In the final chapter, the narrative jumps to the present day, in which we meet Angela as the self-assured woman she’s become in spite of her upbringing as a motherless child. She went on to attend that preppy white boarding school, we learn, served as Miss Black New York City and established a career in law for herself, though Chambers gives us only the Cliffs Notes version of these events, as if to reassure us that it all comes out well in the end.

The question at the heart of the book -- how does a girl survive in the wake of maternal abandonment? -- is an intensely personal and emotional one. Unfortunately, Angela’s loss is never told in terms intimate enough for readers to empathize with. The mother Angela misses remains an ephemeral figure, more a representative of motherhood than a living, breathing woman. “I wanted Mommy back not only because I missed the shadow of her womanhood, the way it cloaked me even when she was away at work,” Angela narrates. Melanie may be, as Angela tells us, a woman with beauty-queen looks, who analyzed the psychology of beauty and tore ads out of Essence magazine to ponder “pictures of thin, beautiful, brown-skinned women, like Barbies dipped in chocolate,” but we don’t see enough of her through Angela’s eyes to share her grief.

Thankfully, the same cannot be said of Teddo, who is not only bigger than life but replete with his own flawed nature. The real story, the one with meat on its bones, is less about motherly neglect than about Angela’s relationship with Teddo as she begins to see through his smoke and mirrors. “[A]fter Mommy left, I realized I’d gotten it all wrong. My father might have been the one in the top hat and tails, the one who stood center stage. But my father wasn’t Gladys Knight, he was a Pip.”

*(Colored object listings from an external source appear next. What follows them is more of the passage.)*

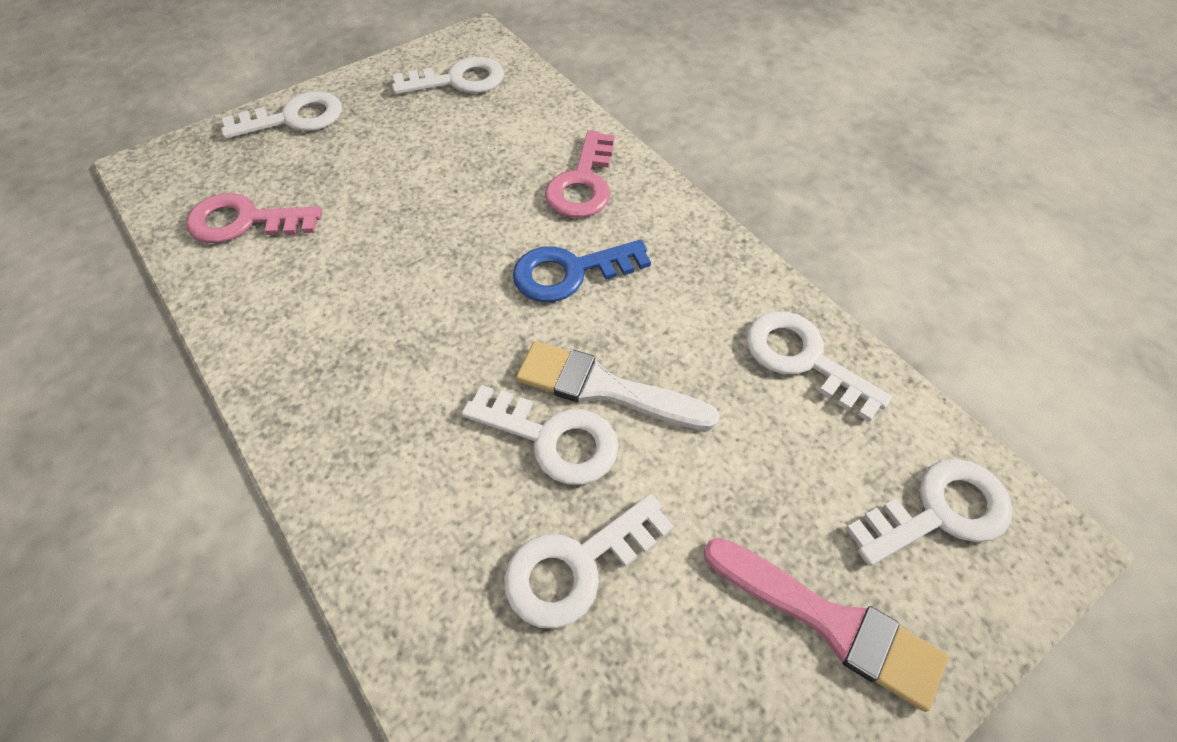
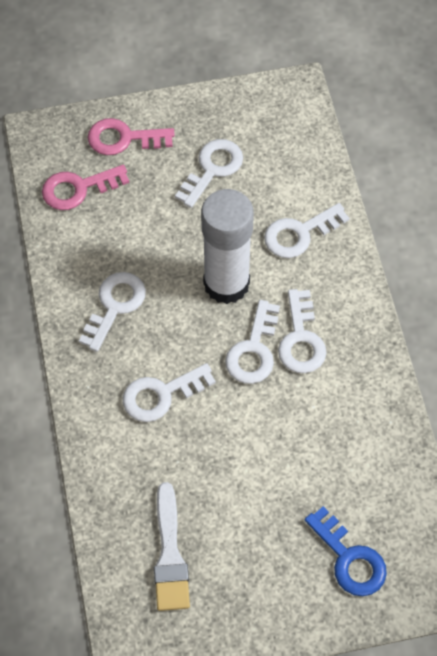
pink brush: 1 -> 0
white glue stick: 0 -> 1

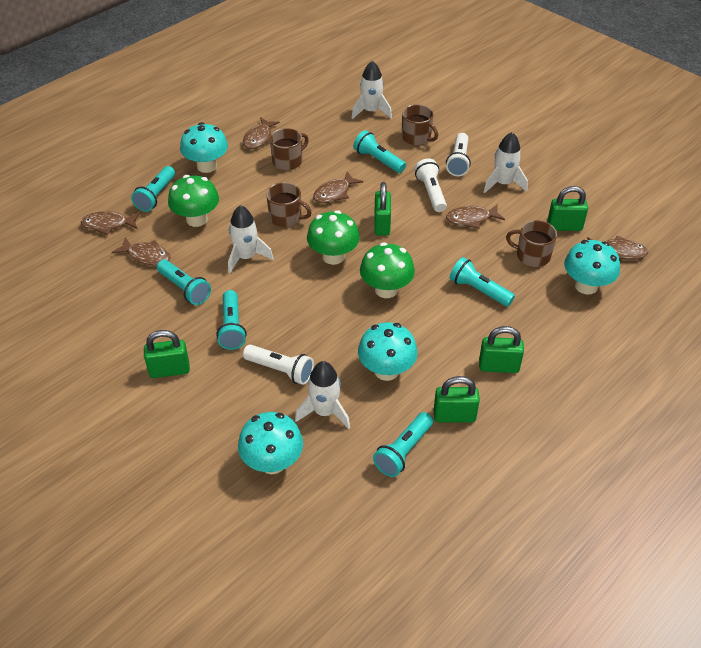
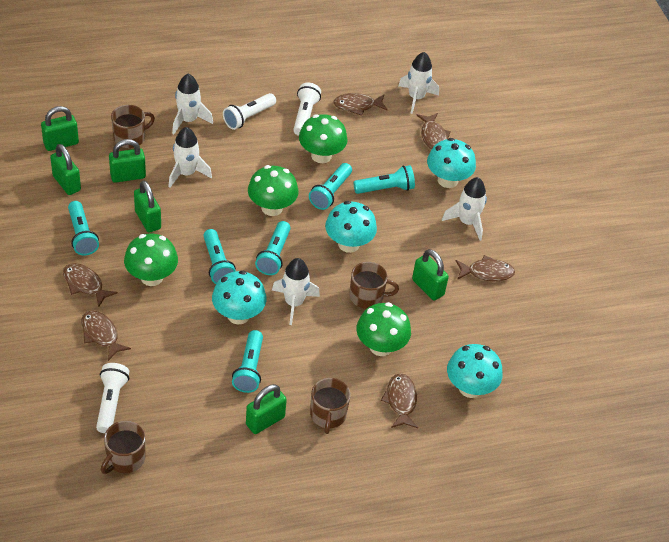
green mushroom: 3 -> 4
green padlock: 5 -> 6
white rocket: 4 -> 5

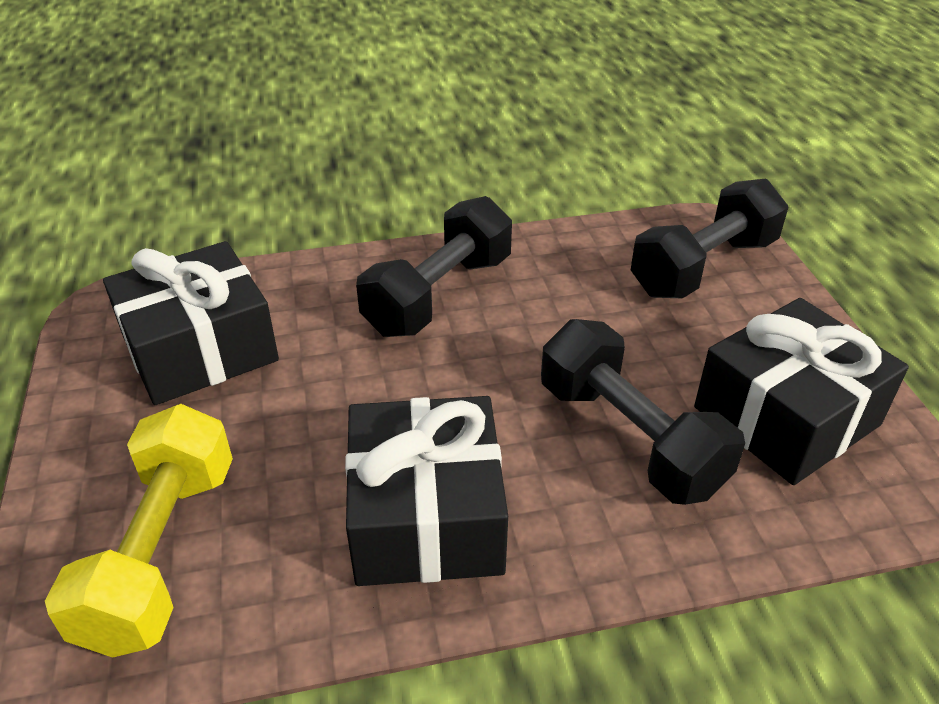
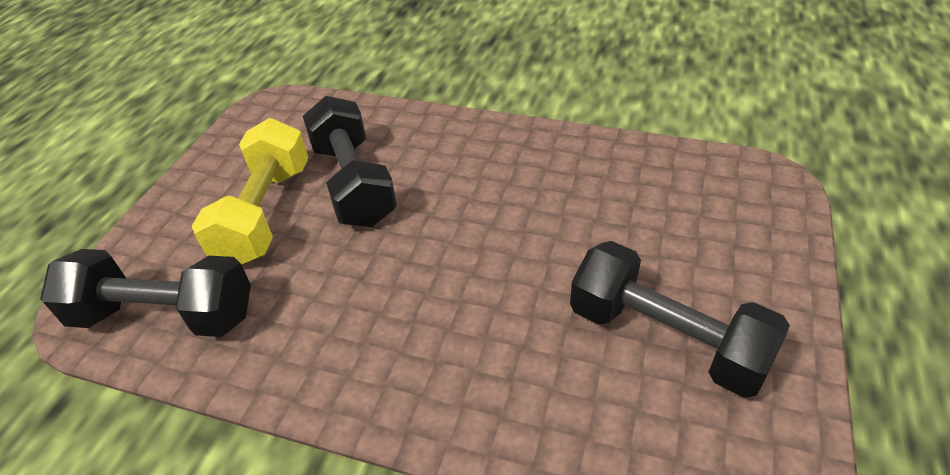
black gift: 3 -> 0

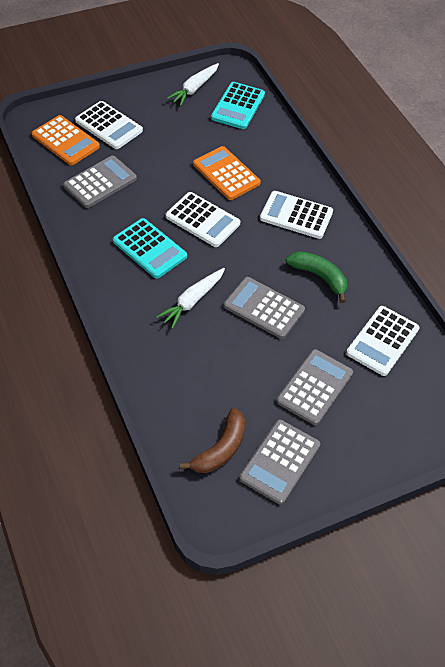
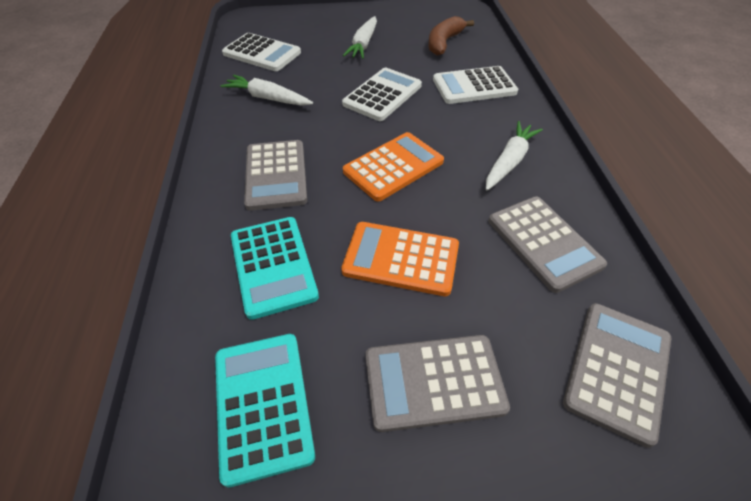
green banana: 1 -> 0
white calculator: 4 -> 3
white carrot: 2 -> 3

Here, Chambers gives us real-life, visceral moments as Angela comes to terms with the imperfect reality of all humans, even those, like Teddo, who have only the best intentions at heart. Perhaps Angela finds too easily that vein of strength, dignity and persistence that will see her through to adulthood; still, her experience of loving and coming to depend on her imperfect father makes for an affecting tale in itself.